EFF et FF+ sont ainsi les deux formations politiques en progrès dans l’électorat. Ceci reflète sans doute l’importance, au cours de la campagne, de la proposition d’expropriation des terres sans compensation défendue par l’EFF comme une réponse à la pauvreté et à laquelle s’oppose le FF+. Dans le pays, les Blancs·ches représentent 9% de la population, mais les fermiers blancs possèdent 70% des terres arables.

Un bilan social calamiteux

Ces résultats montrent que le prestige de l’ANC, auréolé dans l’opinion de son rôle dans la libération de l’apartheid, n’a pas encore disparu, mais est menacé par la part croissante des born free. Encore peu présent·e·s dans le corps électoral, ces dernières·ères critiquent la politique sociale menée par le gouvernement. Malgré quelque progrès, notamment en matière de logement, d’accès à l’eau potable ou de scolarisation publique, le bilan social des 25 ans de l’ANC au gouvernail de l’État sud-africain est calamiteux.

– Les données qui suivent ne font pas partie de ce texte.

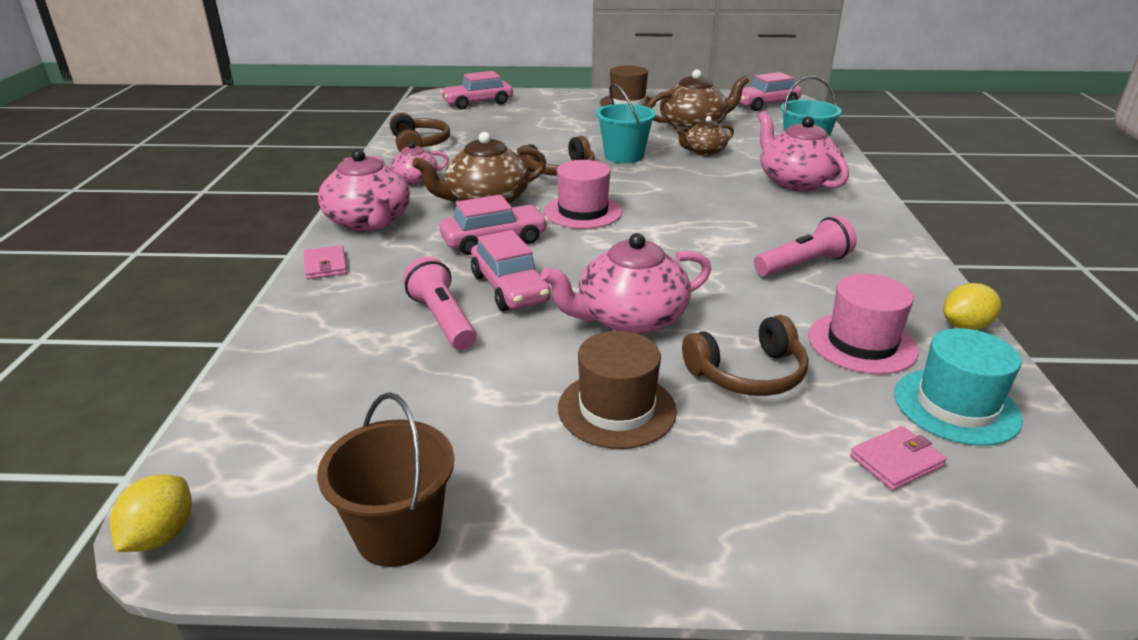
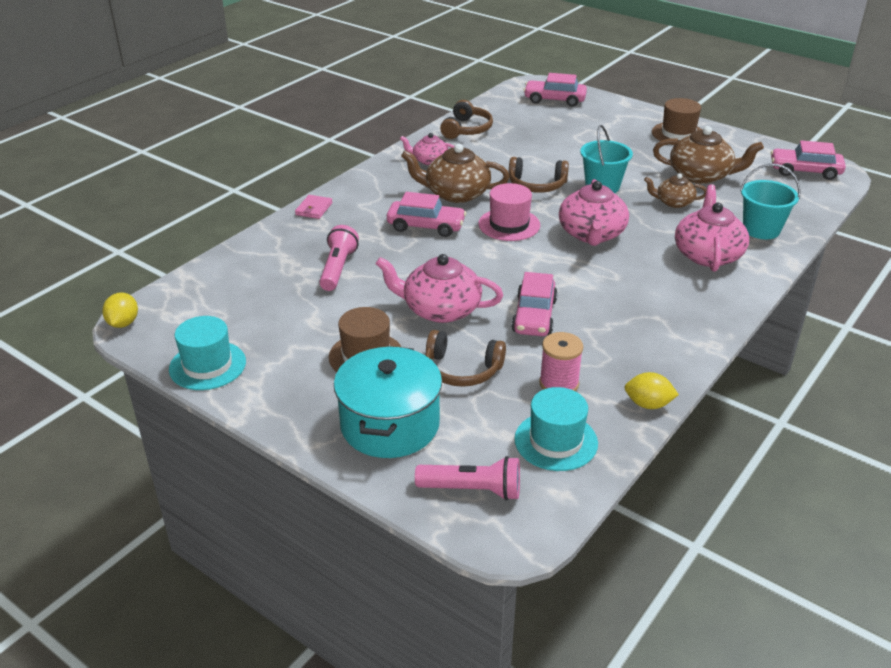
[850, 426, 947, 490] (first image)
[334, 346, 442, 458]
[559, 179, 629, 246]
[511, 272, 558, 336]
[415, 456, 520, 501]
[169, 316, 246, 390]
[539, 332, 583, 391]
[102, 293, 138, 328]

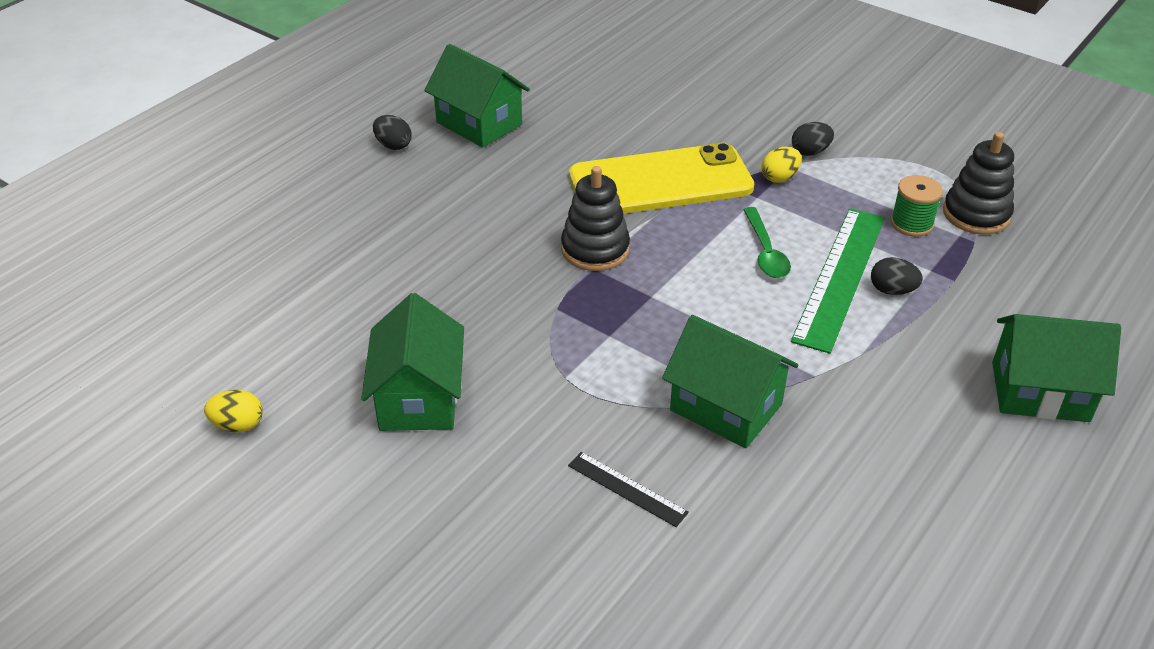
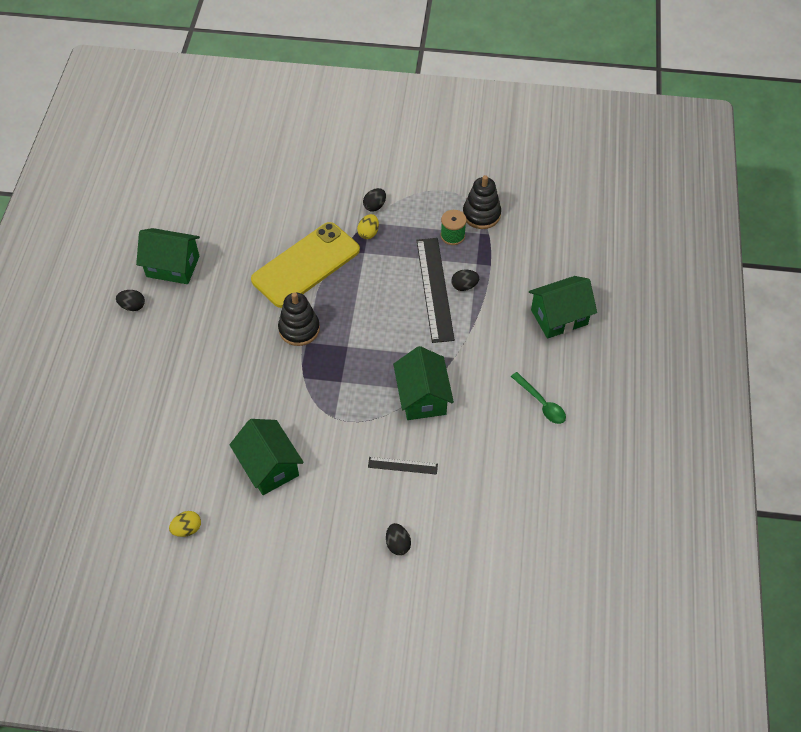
[386, 523, 411, 555]
[511, 372, 566, 424]
[417, 238, 455, 343]
[393, 346, 454, 420]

En effet, selon les chiffres de la South African Federation of Trade Unions, les taux actuels de pauvreté (55% de la population), de personnes ne mangeant pas à leur faim (26%), de chômage (37% ; 52% parmi les jeunes de moins de 25 ans), d’inégalités sociales (70% de la richesse nationale est détenue par 1% de la population), de violences (assassinats et viols) à l’égard des femmes (au moins 100 viols rapportés quotidiennement), etc., marquent l’échec de la promesse de mettre un terme non seulement à l’inégalité entre les races, mais aussi aux injustices sociales.

Les inégalités sociales sont encore généralement déterminées racialement, la suprématie socio-économique blanche n’ayant pas disparu. Elles sont aussi intra-raciales entre capitalistes noir·e·s, dont Cyril Ramaphosa, et les résident·e·s des bidonvilles.

Du néolibéralisme avec un zeste de social

Cette situation ne s’explique pas uniquement par les affaires de corruption médiatisées, certes importantes. La cause profonde de ces inégalités est l’orientation économique optée, publiquement à partir de 1996 sous la présidence de Nelson Mandela: le néolibéralisme avec un zeste de social. Cyril Ramaphosa (co-responsable de la répression meurtrière des mineurs à Marikana en 2012 et usager des paradis fiscaux) n’a amorcé aucune rupture.

Le succès de l’EFF – issu récemment de l’ANC – s’explique en partie par l’affichage d’une préoccupation pour les pauvres, les femmes, les jeunes – en majorité noir·e·s. Mais ce parti compte en même temps résoudre le problème du chômage par, entre autres, la multiplication des zones économiques spéciales qui sont des espaces de surexploitation de la force de travail, en y introduisant seulement le salaire minimum. L’EFF n’est pas une force anticapitaliste, malgré son étiquette médiatique de « parti de la gauche radicale ».

L’une des « réussites » politiques de l’ANC est non seulement d’avoir capturé le South African Communist Party ainsi que le Congress of South African Trade Unions au sein de la Tripartite Alliance, mais aussi d’avoir marginalisé la gauche radicale – très active dans la lutte contre l’apartheid – pendant les premières années post-apartheid.

Aux dernières élections, on ne trouve guère que le Socialist Revolutionary Workers Party (considérant la Corée du Nord comme socialiste…), lancé en 2018 par la National Union of Metalworkers of South Africa (NUMSA). Il ne s’est classé que 16e sur 48 partis, avec 24 439 voix, soit 13 fois moins que le nombre de ses adhérent·e·s.